Null references (oh no, not again!)

Denis Koroskin 2korden at gmail.com
Wed Mar 4 03:07:48 PST 2009


On Wed, 04 Mar 2009 13:55:57 +0300, Walter Bright <newshound1 at digitalmars.com> wrote:

> Nick Sabalausky wrote:
>> "Walter Bright" <newshound1 at digitalmars.com> wrote in message  
>> news:gole1d$23v4$1 at digitalmars.com...
>>> Rainer Deyke wrote:
>>>> Writing an assertion for every non-nullable reference argument for  
>>>> every
>>>> function is tedious.
>>> It's also quite unnecessary. The hardware will do it for you, and the  
>>> debugger will tell you where it is.
>>>
>>  Yes...at run-time.
>
> Asserts only fire at run-time, too. This is why I said the asserts are  
> pointless.
>
>> And even then only if you're lucky enough to hit all of the code paths  
>> that lead to a null-reference during testing. It might not cause  
>> data-corruption, but it does cause a crash.
>
> It's not *remotely* as bad as data corruption. Back in the bad old DOS  
> days, a data corruption problem could, and often *did*, completely  
> scramble your hard disk. Having protection against this in hardware was  
> an enormous improvement.
>
> Things were so bad on DOS with this I'd develop code on a different  
> system entirely that had memory protection, then only afterwards port it  
> to DOS as a last step.
>
>
>> A crash might not typically be as bad as data-corruption, but both are  
>> still unnaceptable in professional software. Plus, a crash *can* be  
>> nearly as bad, if not equally bad, as data-corruption when it occurs in  
>> something mission-critical.

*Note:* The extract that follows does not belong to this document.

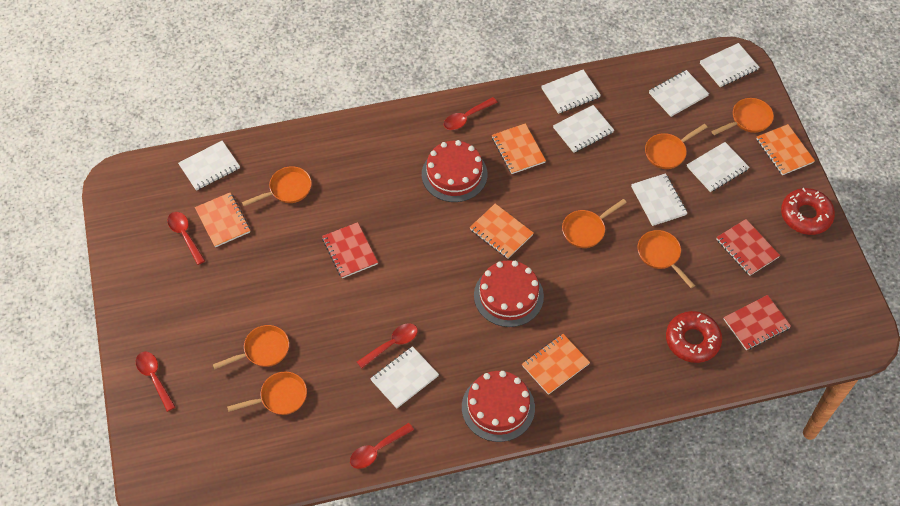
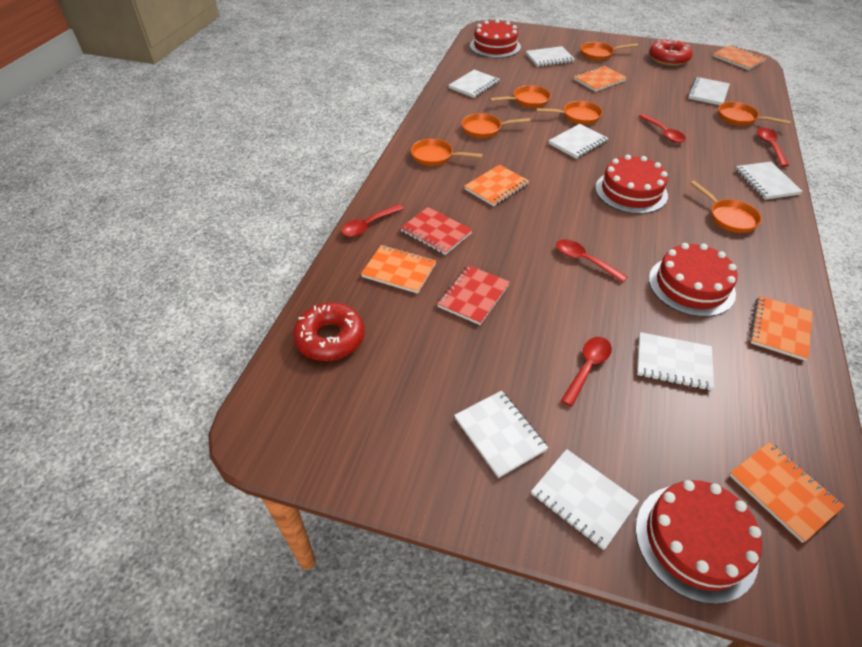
orange notebook: 5 -> 6
red cake: 3 -> 4
red notebook: 3 -> 2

This is not a problem to be taken lightly.
>
> I've worked with mission-critical software. You absolutely do NOT rely  
> on it never failing. You design it so that when it fails, and it WILL  
> fail, it does not bring down your critical system.
>
> I started my career doing flight critical mechanical designs for Boeing  
> airliners. I had it pounded into me that no matter how perfect you  
> designed the parts, the next step is "assume it fails. Now what?" That  
> is why Boeing airliners have incredible safety records.
>
> Assume the parts break. Assume the hydraulics are connected backwards.  
> Assume all the fluid runs out of the hydraulics. Assume it is struck by  
> lightning. Assume it is encased in ice and frozen solid. Assume the  
> cables break. Assume a stray wrench jams the mechanism. Assume it rusts  
> away. Assume nobody lubricates it for years. Assume it was assembled  
> with a bad batch of bolts. Etc.
>
> If software is in your flight critical systems, the way one proceeds is  
> to *assume skynet takes it over* and will attempt to do everything  
> possible to crash the airplane.

Assume you got a null-derefence under Linux. How are you going to recover from it? You can't catch the NullPointerException, so your program will fail and bring down the whole system *anyway*.